By the end of this movie, I highly doubt that the character of Johnnie Aynsgarth would have caused harm to himself, but, at the same time, I also highly doubt that he had enough motivational moxie to do harm to anyone else. His buffet-ticket would have been over, and he liked a lavish buffet and a sweetly opulent tea time. He depended almost slavishly upon image. Barristers (lawyers), constables, handcuffs and other hindrances would have given him the willies.

The more likely scenario for good ole’ Johnnie would have been to have married a wealthy widow who was about to kick off, inherit her money, and live the high life until World War II put an end to that luxury. This theme is highlighted to the hilt by Hitchcock in Shadow of a Doubt in 1943. This movie might have been Johnnie-cuts-loose in Santa Rosa, California. The waltz there is the Merry Widow Waltz.


There had occurred a lengthy search for the most apt title of this movie.
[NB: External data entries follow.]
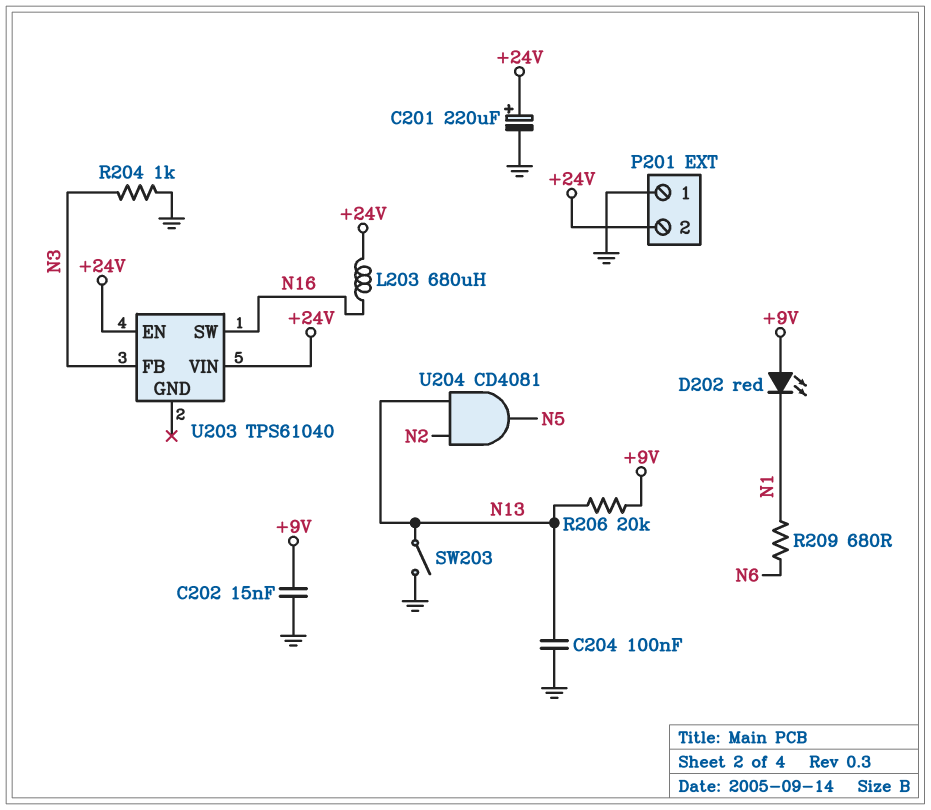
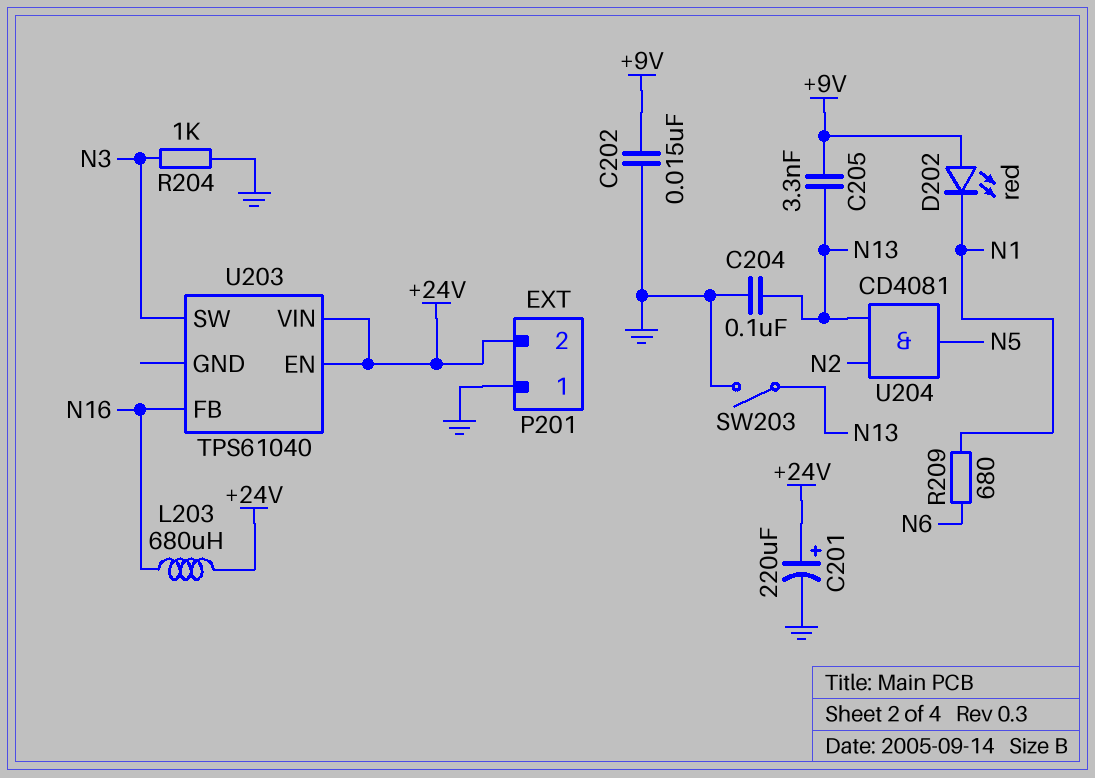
C205: none -> 3.3nF (+9V, N13)
R206: 20k (+9V, N13) -> none
U203 pin FB: N3 -> N16
U203 pin SW: N16 -> N3

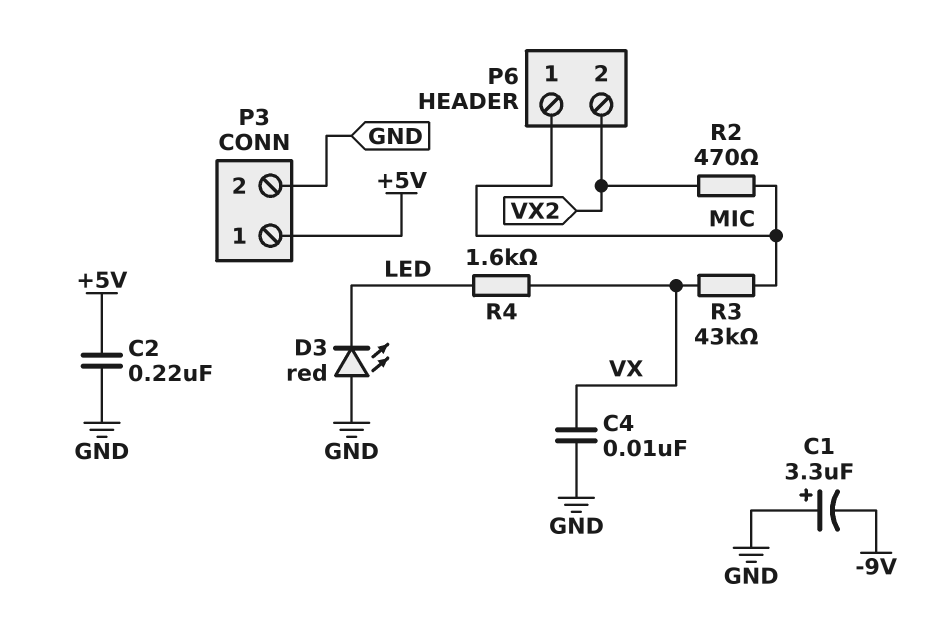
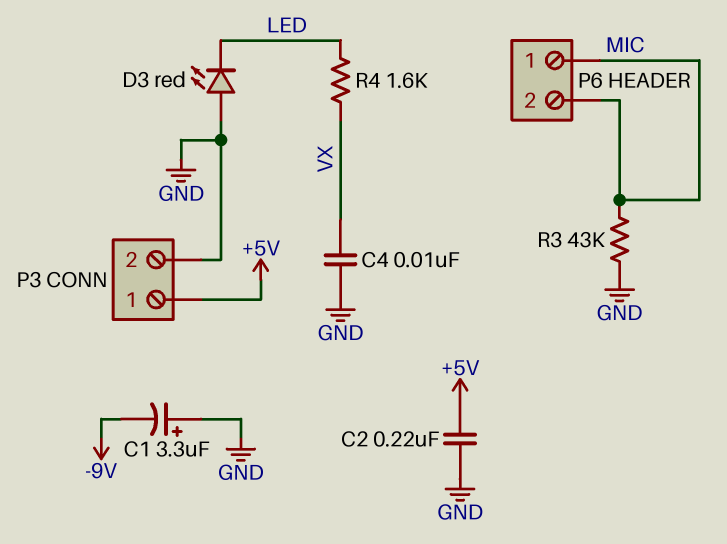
P6 pin 2: VX2 -> MIC
R2: 470 (MIC, VX2) -> none
R3: 43k (MIC, VX) -> 43k (GND, MIC)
Such a naming quandary is symptomatic of a lack of focus of the plot, as well as of the characters (who provide plot). My hunch, or suspicion, is that Alfred Hitchcock, who was first intrigued with this story from the experimental novel, sensed the lack of a pure focal point to this fiction.

The fuzziness impairs the plot, but this director was nonetheless able to create an aesthetic tour de force, a noir-ish film of textural magnificence through his mastery of camera techniques and thematic motifs that he would later use in future films, especially the ones with Cary Grant. The sumptuous visual artistry of Suspicion was also produced through the talents of technical experts: Cinematographer Harry Stradling, Film Editor William Hamilton, and Art Director Van Nest Polglase.


Suspicion remains an experimental movie, derived from an experimental novel. Hitchcock wanted to name this creation: Johnnie. His film, The Trouble with Harry, came later, but The Trouble with Johnnie is, indeed, this film. I have trouble believing it is really all about . . . Suspicion.